[Dataset records]
....
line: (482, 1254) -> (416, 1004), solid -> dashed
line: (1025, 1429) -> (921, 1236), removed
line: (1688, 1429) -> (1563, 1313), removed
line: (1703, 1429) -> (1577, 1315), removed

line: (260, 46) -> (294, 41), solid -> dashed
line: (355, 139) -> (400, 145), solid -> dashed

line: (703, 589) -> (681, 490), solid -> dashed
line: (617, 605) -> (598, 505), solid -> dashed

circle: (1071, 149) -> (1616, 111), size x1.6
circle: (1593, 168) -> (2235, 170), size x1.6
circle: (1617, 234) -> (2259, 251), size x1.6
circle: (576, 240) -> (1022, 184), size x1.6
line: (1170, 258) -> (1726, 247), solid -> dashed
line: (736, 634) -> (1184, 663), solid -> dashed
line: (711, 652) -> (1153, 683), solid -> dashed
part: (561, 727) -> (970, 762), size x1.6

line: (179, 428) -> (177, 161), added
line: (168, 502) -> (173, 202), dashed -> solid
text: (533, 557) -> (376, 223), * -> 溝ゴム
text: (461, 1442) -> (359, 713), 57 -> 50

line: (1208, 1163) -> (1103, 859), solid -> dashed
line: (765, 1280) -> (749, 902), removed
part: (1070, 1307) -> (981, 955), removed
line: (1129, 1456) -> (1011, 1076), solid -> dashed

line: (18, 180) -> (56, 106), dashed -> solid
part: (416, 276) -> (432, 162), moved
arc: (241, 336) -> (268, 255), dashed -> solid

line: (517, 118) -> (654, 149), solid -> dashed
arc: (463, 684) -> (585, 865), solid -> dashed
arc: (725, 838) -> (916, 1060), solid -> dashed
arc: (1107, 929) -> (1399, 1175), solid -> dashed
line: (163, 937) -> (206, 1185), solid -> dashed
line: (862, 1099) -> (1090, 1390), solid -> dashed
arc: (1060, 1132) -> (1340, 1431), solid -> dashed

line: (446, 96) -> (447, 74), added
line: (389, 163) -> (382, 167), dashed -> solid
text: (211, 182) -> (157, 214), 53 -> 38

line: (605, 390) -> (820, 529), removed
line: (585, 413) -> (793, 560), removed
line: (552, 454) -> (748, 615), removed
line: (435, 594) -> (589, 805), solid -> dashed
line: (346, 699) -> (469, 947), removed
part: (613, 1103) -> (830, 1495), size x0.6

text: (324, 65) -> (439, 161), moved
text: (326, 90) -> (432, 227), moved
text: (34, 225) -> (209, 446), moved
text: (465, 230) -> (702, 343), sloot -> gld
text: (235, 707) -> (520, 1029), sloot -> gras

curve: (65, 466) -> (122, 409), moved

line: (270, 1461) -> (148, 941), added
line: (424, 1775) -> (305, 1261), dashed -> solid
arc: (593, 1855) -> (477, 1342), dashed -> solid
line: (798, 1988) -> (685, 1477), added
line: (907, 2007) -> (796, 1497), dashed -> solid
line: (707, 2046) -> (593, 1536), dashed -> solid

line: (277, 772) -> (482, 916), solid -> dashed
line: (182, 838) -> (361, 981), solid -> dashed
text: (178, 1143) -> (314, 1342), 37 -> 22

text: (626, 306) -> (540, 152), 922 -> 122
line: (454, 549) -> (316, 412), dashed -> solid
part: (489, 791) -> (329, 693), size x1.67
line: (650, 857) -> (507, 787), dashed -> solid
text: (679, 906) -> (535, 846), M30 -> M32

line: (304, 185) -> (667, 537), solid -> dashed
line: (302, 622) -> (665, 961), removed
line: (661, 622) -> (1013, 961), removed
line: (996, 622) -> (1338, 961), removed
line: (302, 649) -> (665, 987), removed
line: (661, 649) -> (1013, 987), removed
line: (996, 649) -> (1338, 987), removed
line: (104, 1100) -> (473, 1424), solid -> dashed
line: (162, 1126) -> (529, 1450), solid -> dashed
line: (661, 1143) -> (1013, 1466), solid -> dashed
....
◆ EXERCISE DIRECTIONS
Retype exactly, and only, the lines above from the one where "text: (465, 230) -> (702, 343), sloot -> gld" occurs up to and including the one where "arc: (593, 1855)" occurs.

◆ RESPONSE BELOW
text: (465, 230) -> (702, 343), sloot -> gld
text: (235, 707) -> (520, 1029), sloot -> gras

curve: (65, 466) -> (122, 409), moved

line: (270, 1461) -> (148, 941), added
line: (424, 1775) -> (305, 1261), dashed -> solid
arc: (593, 1855) -> (477, 1342), dashed -> solid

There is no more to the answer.